Why does Israel exist?


Some Christian Zionists believe that the "ingathering" of Jews in Israel is a prerequisite for the Second Coming of Jesus. The idea that Christians should actively support a Jewish return to the Land of Israel, along with the parallel idea that the Jews ought to be encouraged to become Christian, as a means fulfilling a Biblical prophecy has been common in Protestant circles since the Reformation.
Christian support for the restoration of the Jews was brought to America by the Puritans who fled England. In colonial times, Increase Mather and John Cotton,among others, favored restoration of the Jews, but it was not until the early 19th century that the idea gathered impetus. Ezra Stiles at Yale was a prominent supporter of restoration of the Jews. In 1808, Asa McFarland, a Presbyterian, voiced the opinion of many that the fall of the Ottoman Empire was imminent and would bring about the restoration of the Jews.
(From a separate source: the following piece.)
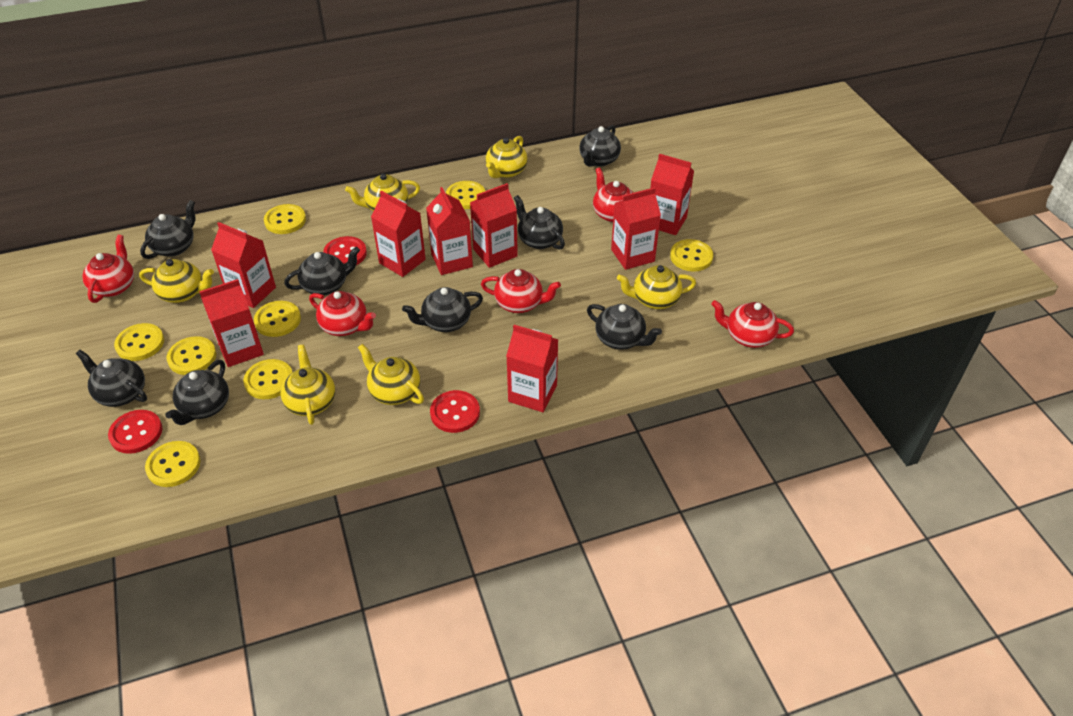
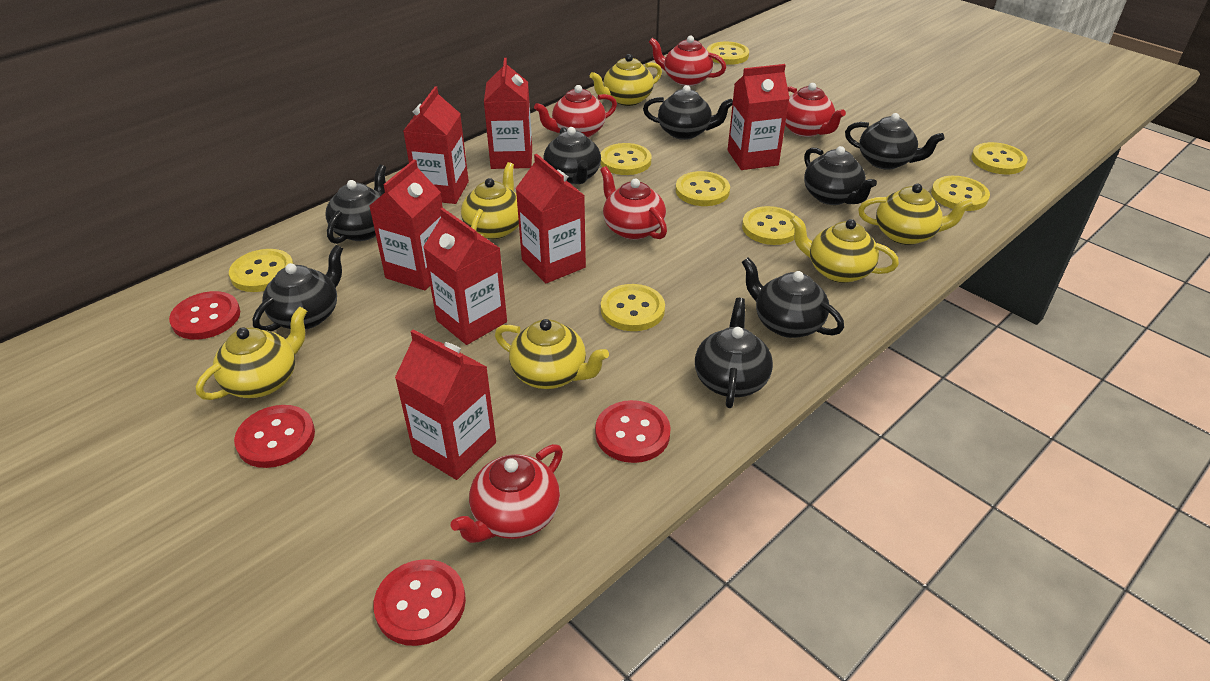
red button: 3 -> 4
red carton: 8 -> 7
One David Austin of New Haven spent his fortune building docks and inns from which the Jews could embark to the Holy Land. In 1825 Mordecai Manuel Noah, a Jew who wanted to found a national home for the Jews on Grand Island in New York as a way station on the way to the holy land, won widespread Christian backing for his project. Likewise, restorationist theology was the inspiration for the first American missionary activity in the Middle East. As the demise of the Ottoman Empire appeared to be approaching, the advocacy of restorationism increased.
It was not just in the USA that this idea occurred. Ideas favoring the restoration of the Jews in the Palestine or Land of Israel entered the British public discourse in the 1830s, though British reformationists had written about the restoration of the Jews as early as the 16th century, and the idea had strong support among Puritan. Not all such attitudes were favorable towards the Jews; they were shaped in part by a variety of Protestant beliefs, or by a streak of philo-Semitism among the classically educated British elite, or by hopes to extend the Empire.

The role of certain Christians in supporting the establishment of Israel following World War II is well known; and it is really, is simply an example of self-willed fulfillment of prophecy.